Elvis Presley [1935-1977]: este é outro que assombra os lugares onde viveu seus dias de glória e de crise, como a crise existencial que o levou à morte, também entupido de bolinhas [como Marilyn]. Aparece em sua casa de Memphis, no Tennesse, e suas lantejoulas brancas são vistas no Las Vegas Hilton onde se apresentou muitas vezes no começo dos anos de 1970. Assombra o prédio onde ficava o estúdio da RCA. O lugar hoje abriga um estúdio de produção de TV que produz programas relacionados à música. Diz a lenda que, nesse estúdio,  toda vez que se pronuncia o nome de Elvis, coisas estranhas acontecem: escadas caem, lâmpadas estouram e aparecem ruídos nos sistemas de som.

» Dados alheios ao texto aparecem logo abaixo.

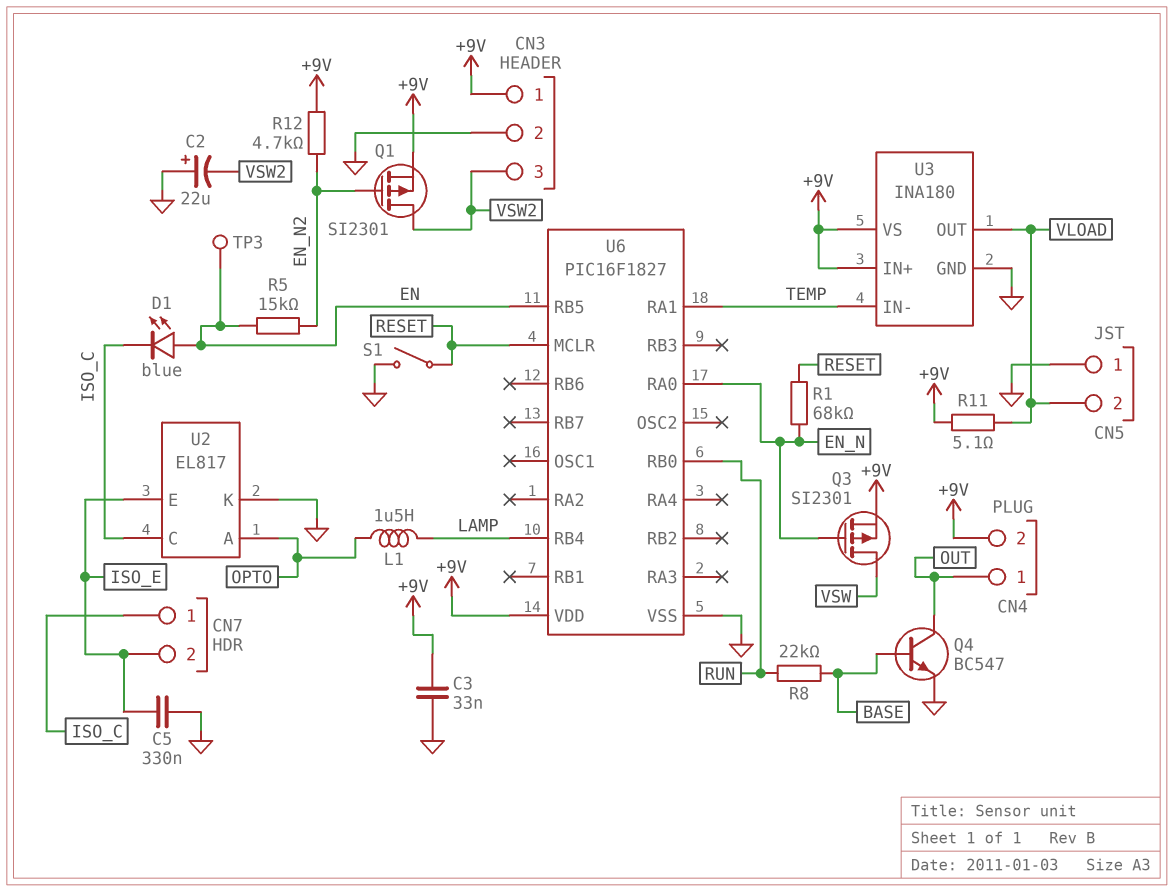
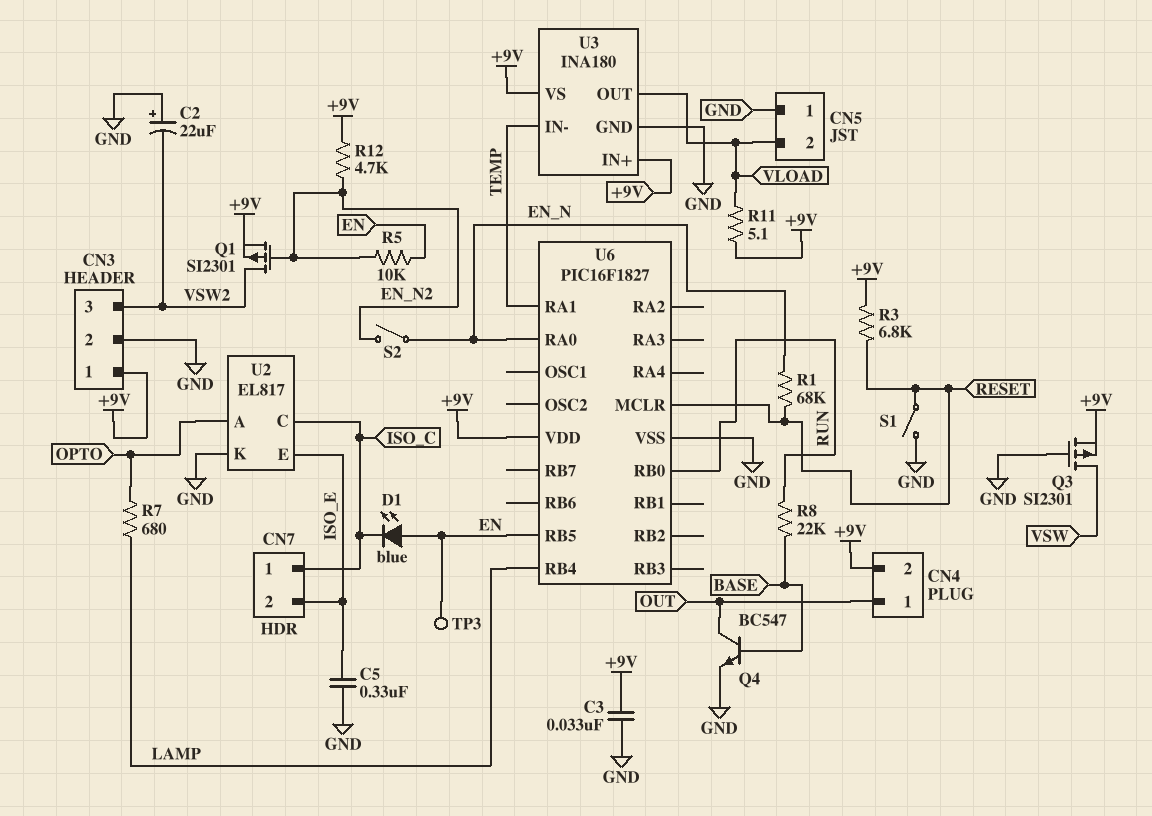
L1: 1.5uH (LAMP, OPTO) -> none
Q3: PMOS SI2301 (G EN_N, D VSW, S +9V) -> PMOS SI2301 (G GND, D VSW, S +9V)
R3: none -> 6.8k (+9V, RESET)
R5: 15k (EN, EN_N2) -> 10k (EN, EN_N2)
R7: none -> 680 (LAMP, OPTO)
S2: none -> switch (EN_N, EN_N2)

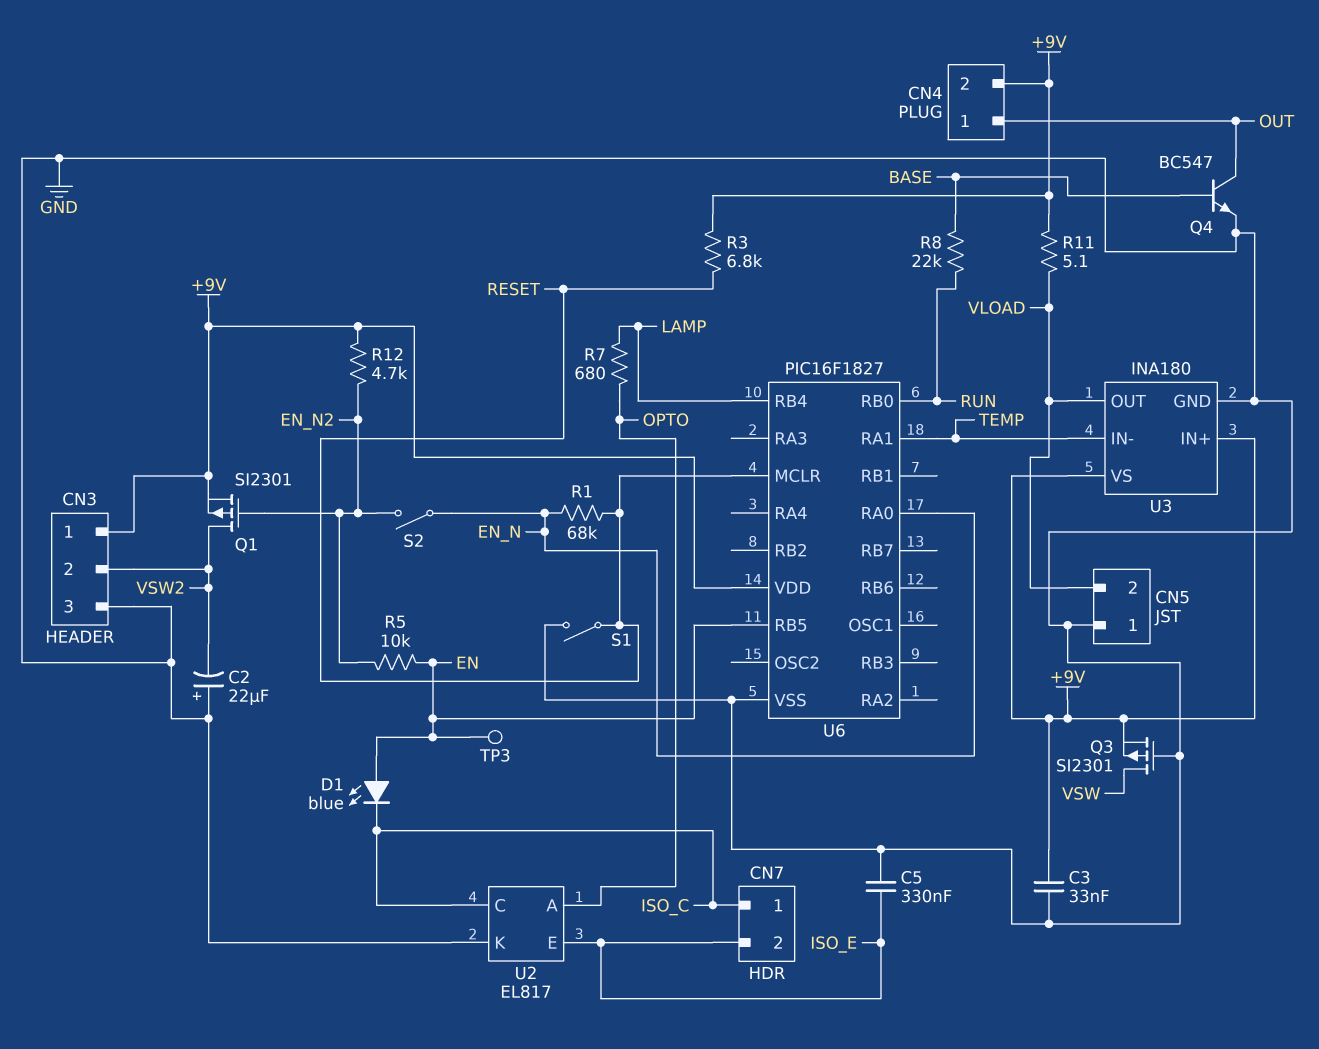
CN3 pin 2: GND -> VSW2
CN3 pin 3: VSW2 -> GND

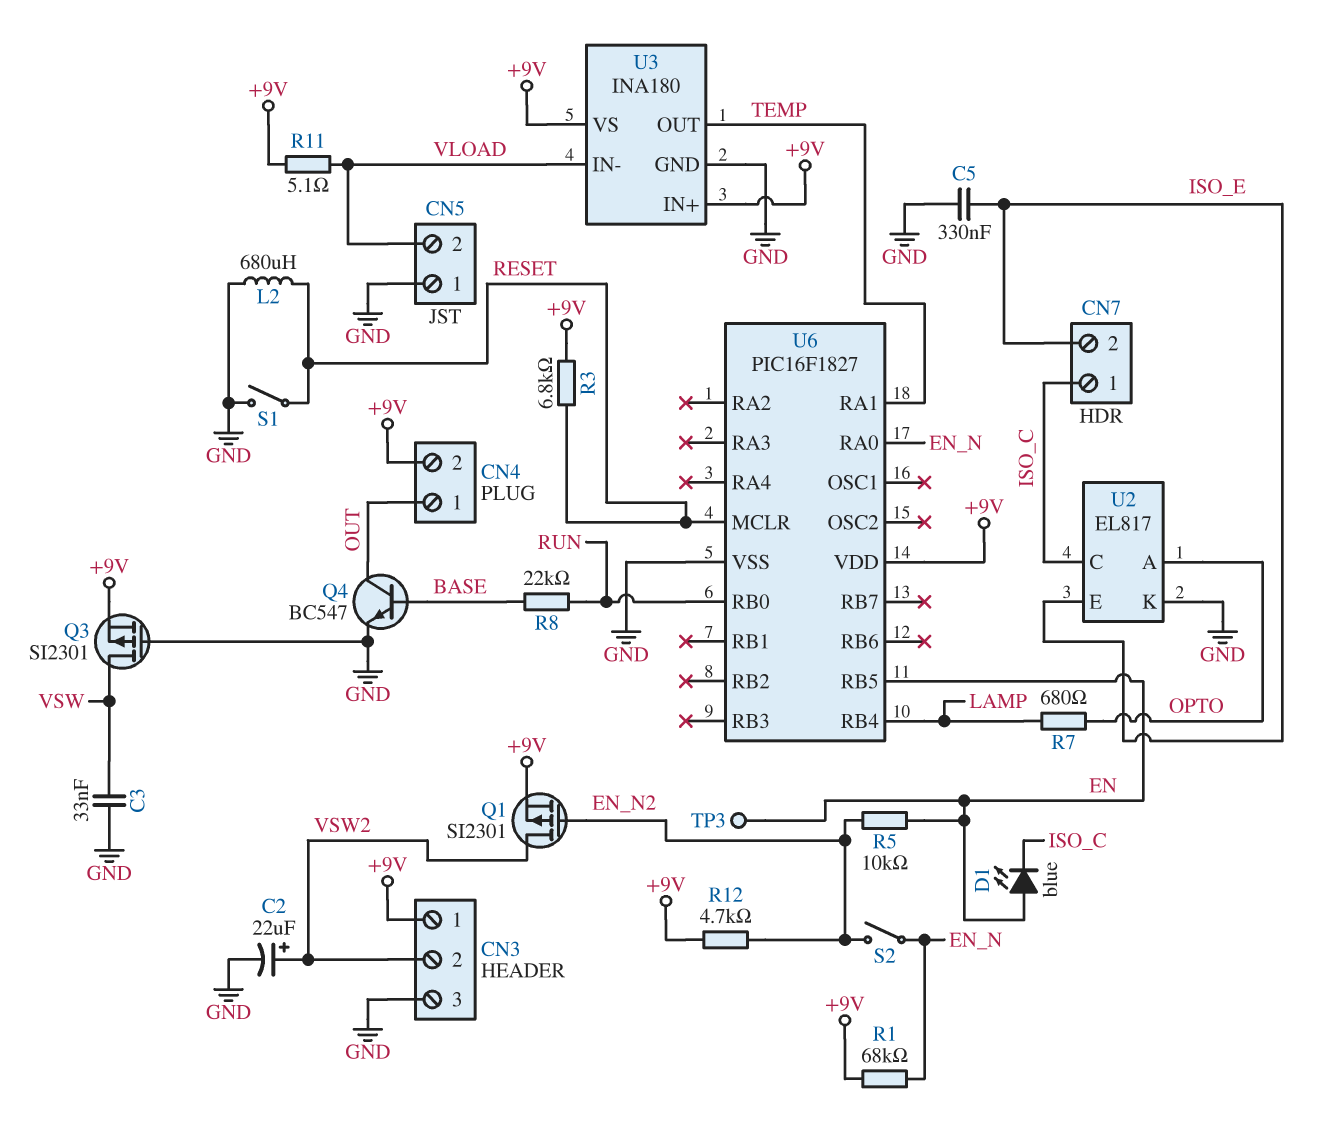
C2: 22uF (plus GND, minus VSW2) -> 22uF (plus VSW2, minus GND)
C3: 33nF (+9V, GND) -> 33nF (GND, VSW)
L2: none -> 680uH (GND, RESET)
R1: 68k (EN_N, RESET) -> 68k (+9V, EN_N)
U3 pin IN-: TEMP -> VLOAD
U3 pin OUT: VLOAD -> TEMP

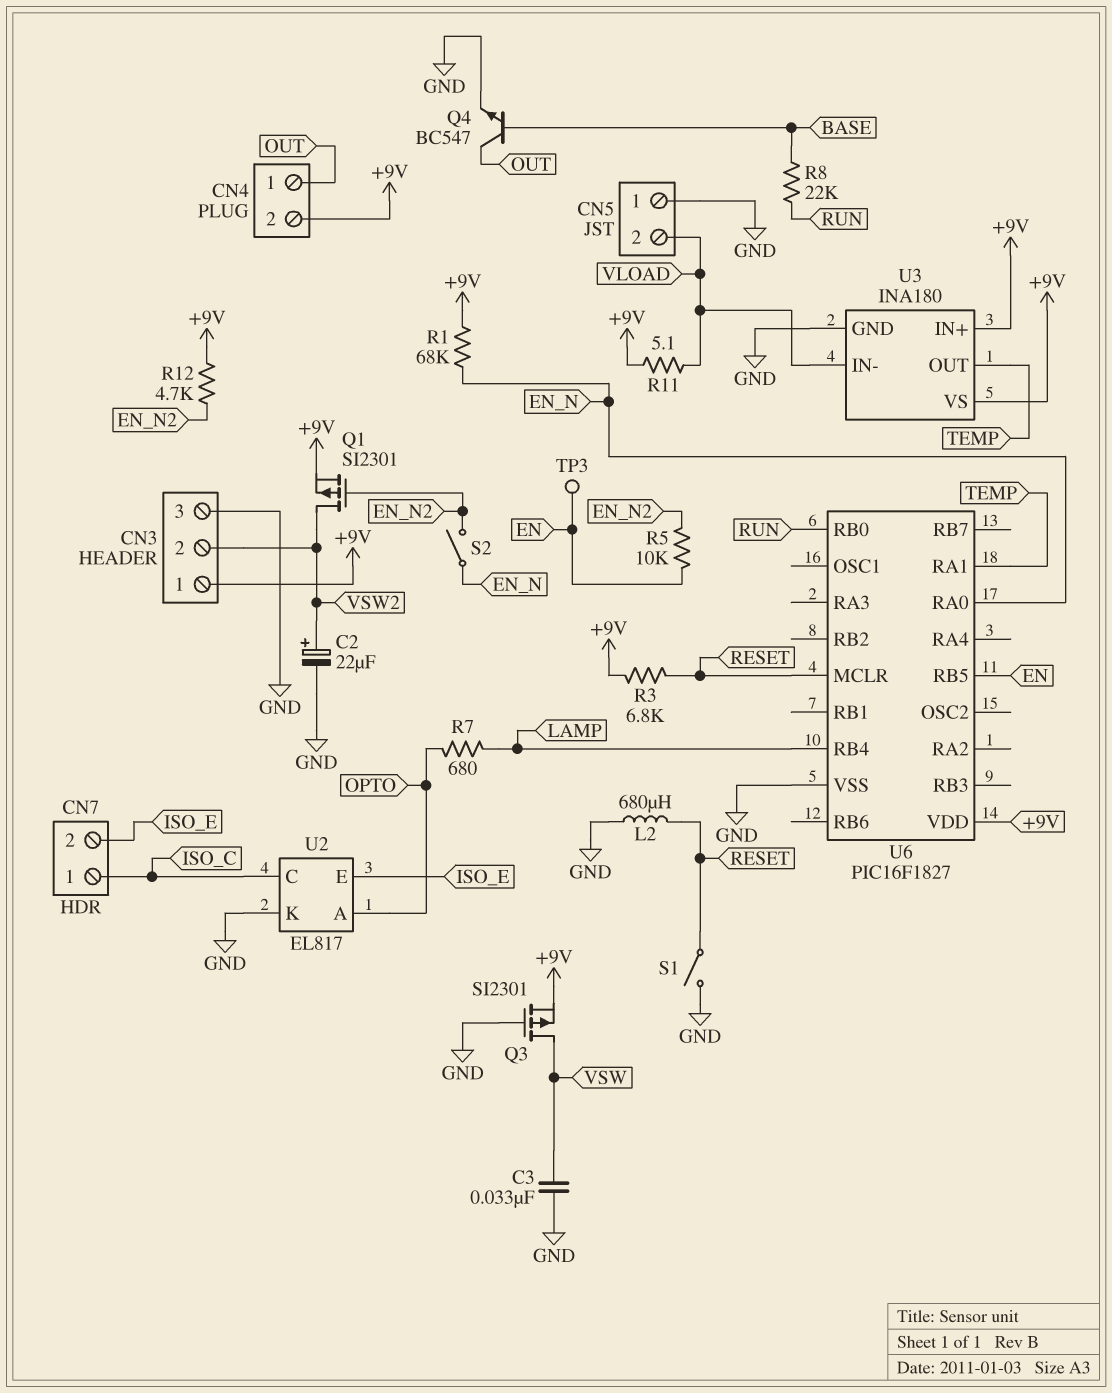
C5: 330nF (GND, ISO_E) -> none
D1: LED blue (A EN, K ISO_C) -> none

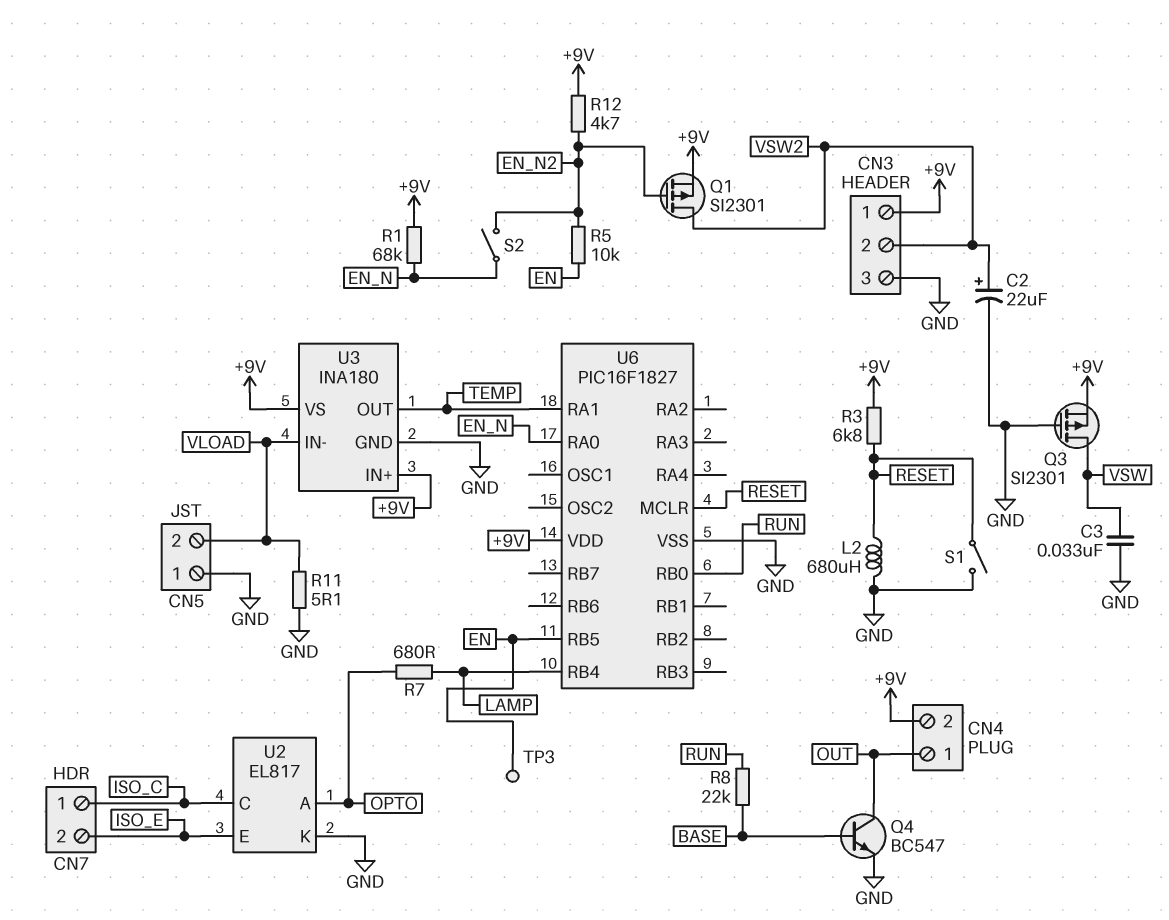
R11: 5.1 (+9V, VLOAD) -> 5.1 (GND, VLOAD)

Rodolfo Valentino [1895-1926]: o maior ídolo romântico da época do cinema mudo, morreu aos 31 anos de complicações em uma úlcera. Logo, começou sua carreira de assombração: é um dos fantasmas mais ativos de Hollywood. Aparece muito em sua mansão, a
Falcons’ Lair, onde é visto nos corredores, em sua cama, na janela do quarto no segundo andar e no estábulo. Uma empregado, depois de ver o fantasma acariciando o cavalo que fora seu favorito, demitiu-se do emprego. Ele também visita sua casa de praia em Oxnard: ali bate nas portas ou relembra os velhos tempos reclinado na cama. Na seção de figurinos dos estúdios da Paramount, ele flutua, cintilante, usando a roupa do Sheik, seu personagem de maior sucesso [em The Sheik, 1921] e como boa assombração, freqüenta, também, o próprio túmulo, no Cathedral Mausoleum, no Hollywood Forever Memorial Park.